Making Groove Template from MIDI Region

 4 Create your own grooves, or match your MIDI stuff to live drums. You can do this in a few ways – using the “Audio-to-MIDI” groove template under “Factory” in the Sample Editor window, or recording a MIDI track while you tap along with every 8th or 16th note on a MIDI keyboard, or use the drum/replacement doubling trick above. Once you have a MIDI file, select it and go to the region inspector pane, click on the “Quantize” drop-down menu and select “Make Groove Template”. This can then be applied to any other MIDI or Audio regions.

Audio to MIDI Groove Template

 

Region Gain

3 Region Gain – many users of Logic still don’t know you can use the little region inspector panel top left of the Arrange window to adjust the individual gain for each audio region.  It can replace the use of automation in some cases – just cut up your regions and set the gain for each one. It handily does this before it goes through any plug-ins in the channel strip (although this can be a problem if you have compressors inserted and you’re trying to use it instead of automation – the compressor may “fight” any gain changes).

 

Capture Record Button

2 Capture Record. This mysterious little button is like magic. Say you’re just been jamming along on your MIDI keyboard or controller in Logic, then you realise you’ve just played something absolutely amazing, but “oh no!” you haven’t been recording!

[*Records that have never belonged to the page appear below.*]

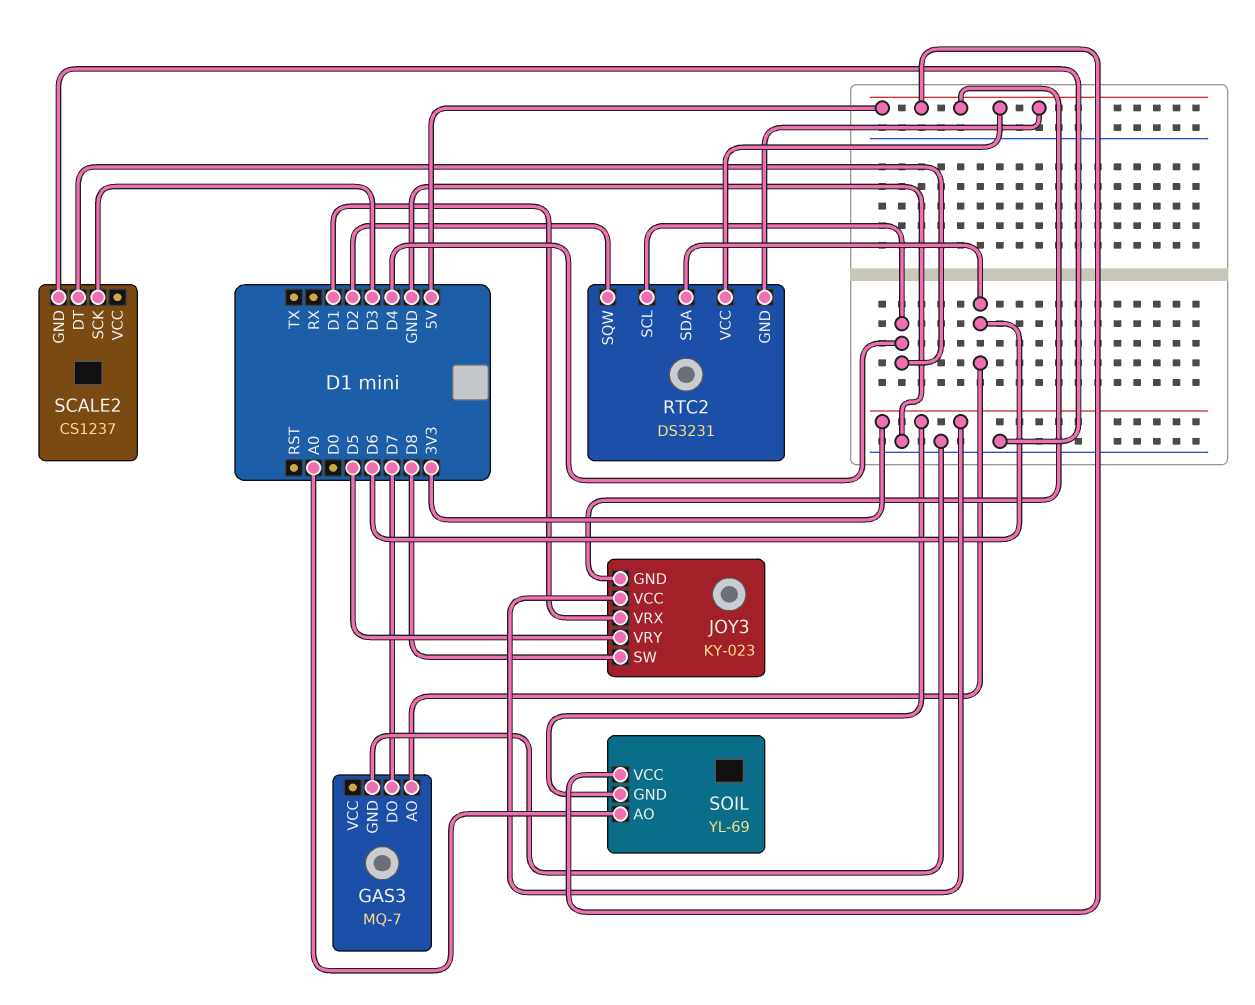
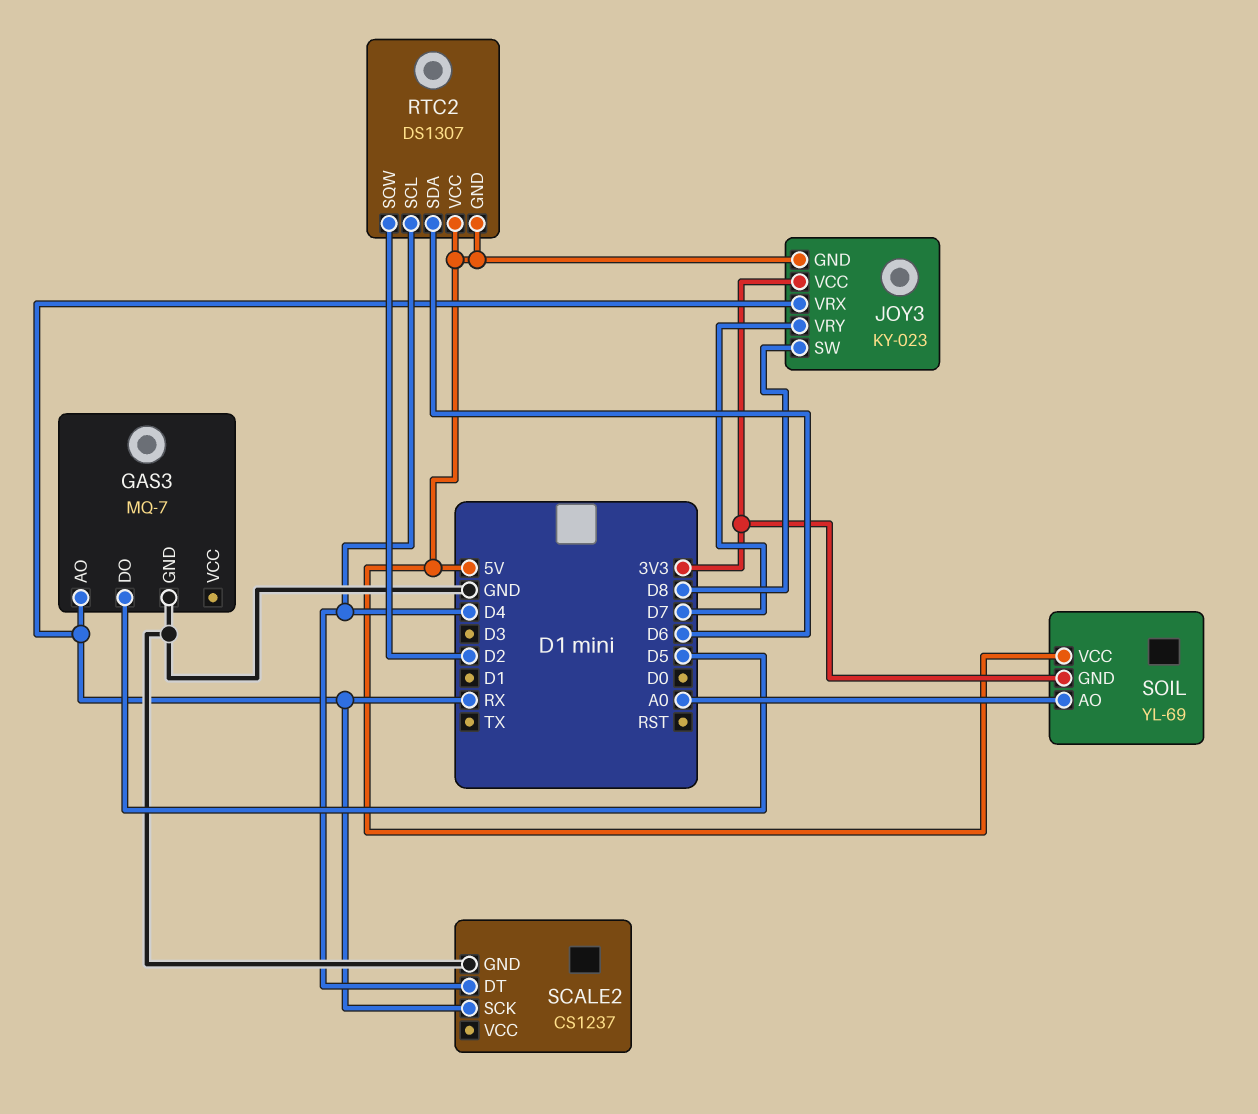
GAS3 pin AO: D6 -> RX
GAS3 pin DO: D7 -> D5
JOY3 pin VRX: D1 -> RX
JOY3 pin VRY: D5 -> D7
RTC2: DS3231 -> DS1307
SCALE2 pin SCK: D3 -> RX

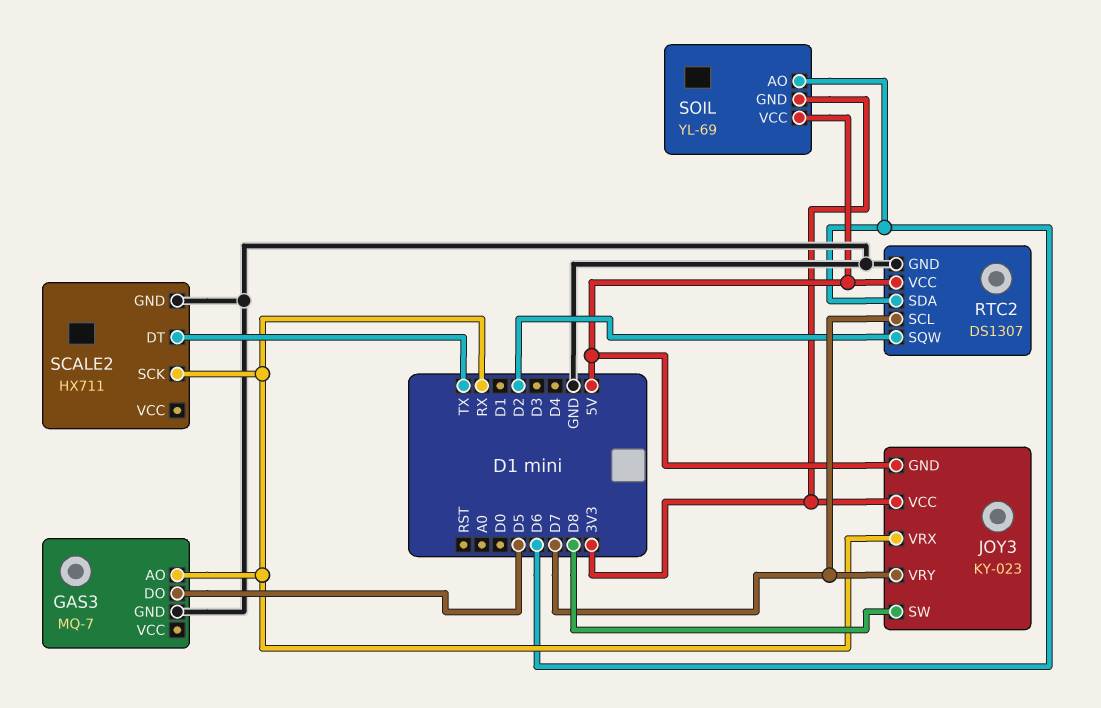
RTC2 pin GND: 5V -> GND
RTC2 pin SCL: D4 -> D7
SCALE2: CS1237 -> HX711
SCALE2 pin DT: D4 -> TX
SOIL pin AO: A0 -> D6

Fear not, just press this little button and what you just played will magically appear as recorded. If the button doesn’t show up for you – Ctrl-Click on your Transport bar and add it.

Tip – use “Take Folder” mode for your MIDI cycle recording – even more useful.

NB: This doesn’t work with audio unfortunately – unless you use the sneaky “Punch-on-the-fly” mode trick. When “Punch on the Fly” mode is selected under the Audio menu, Logic is ALWAYS recording any armed audio tracks whilst playing-back. You just need to actually hit “record” for a second while it’s still playing to let Logic know you want to capture and hence retrospectively grab what you just played.

Take Folder

1 Take Folders. Most people know about this one but it still bears mentioning. Record while in cycle mode, then just swipe the bits you want to keep from each take. It’s a fantastic way to get great vocal takes and Apple really has this one nailed better than the competitors. Many people aren’t aware of all of its cool features though.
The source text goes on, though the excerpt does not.